A helicopter scoops up water from the Slocan River on Saturday as it helps fight the Slocan Park forest fire.

UPDATED: Slocan Park evacuation alert rescinded and campfire ban lifted

A wildfire that has been burning for more than a week on a ridge above Slocan Park is now 80 per cent contained.

Friday update:

Mother nature has given wildfire crews working on the Slocan Park fire a big helping hand. Incident commander Mitch Pence said that with 30 millimeters of rain falling on the fire over the last 24 hours, the team did not action the fire today.

“It was so socked in this morning we didn’t even get aircraft on the fire today,” said Pence.

Neither did ground crews as Pence said the steep 45 to 50 per cent slopes were a safety hazard for fire crews as the rain made the ground too slippery. Pence said the incident management team is scheduled to leave the Slocan Lake Park fire on Saturday.

Information officer Jordan Turner said that the Slocan Park fire is 80 per cent contained at this point, with six kilometres of hose line established along the fire perimeter.

Eighty-one fire fighters are on standby waiting to go back to work on the fire depending on the weather tomorrow.

Turner also stated that the campfire ban in the Southeast Fire Centre has been rescinded as of 4 p.m. today.

“The wildfire risk has greatly decreased due to the recent precipitation and cooler weather is forecasted,” he said.

Thursday:

An evacuation alert for 47 homes in the vicinity of the wildfire burning east of Slocan Park has been rescinded.

“Mother Nature is helping us out with this wet weather and the Southeast Fire Centre has been outstanding in its efforts to fight this fire,” said Terry Swan, regional fire chief with the Regional District of Central Kootenay, which issued the alert a week ago Tuesday.

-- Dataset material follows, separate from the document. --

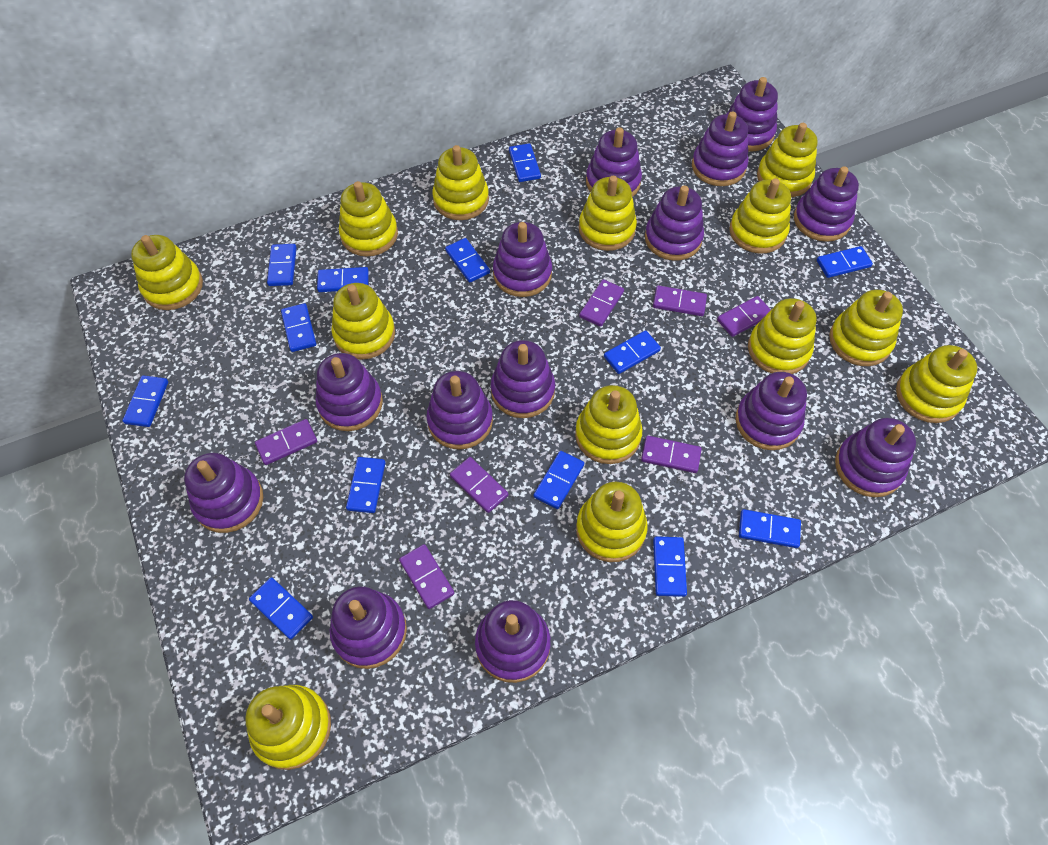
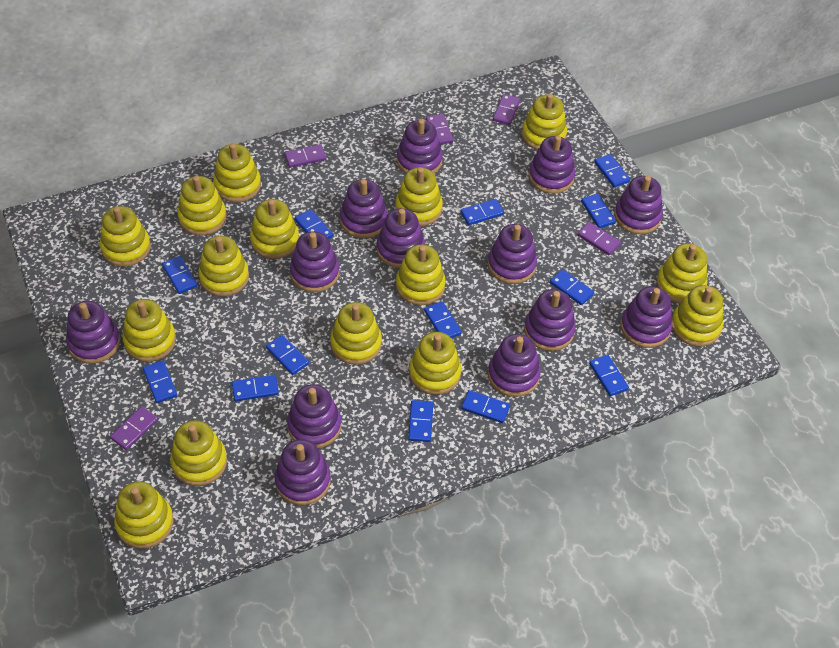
purple domino: 7 -> 5
purple stacking toy: 14 -> 13
yellow stacking toy: 13 -> 15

Eighteen millimeters of rain fell on the fire as of 2 p.m. this afternoon but it has now stopped.

Information officer Julie Castonguay said the fire is now 60 per cent contained. It officially measures 90 hectares — compared to the 120 hectares originally estimated.

About 100 firefighters were working on the blaze, along with 15 support staff and six helicopters, down from eight.

Crews completed a controlled burn Tuesday to help create a control line on the fire’s southern flank, resulting in increased visibility of smoke and flames. Although a second day of burning was planned Wednesday, it was deemed unnecessary.

The fire’s east and south flanks were fully surrounded with control and hose lines, and crews expected to start working inward toward the fire. A line around the west flank was almost complete as well.

Castonguay said the cooler, wet weather this week “definitely helped.” However, it also makes things slippery for crews, who are being flown off the hill. The forecast calls for more rain tomorrow, and crews may be grounded for a day to let the rain go by.

Nine helipads are helping crews gain access to the fire. A night watch is no longer in place.

Tubers and kayakers are being asked to be be careful as helicopters are using the Slocan River as a water source, especially deeper sections.

Notices have been placed at common put-in and take-out sites as well as community bulletin boards.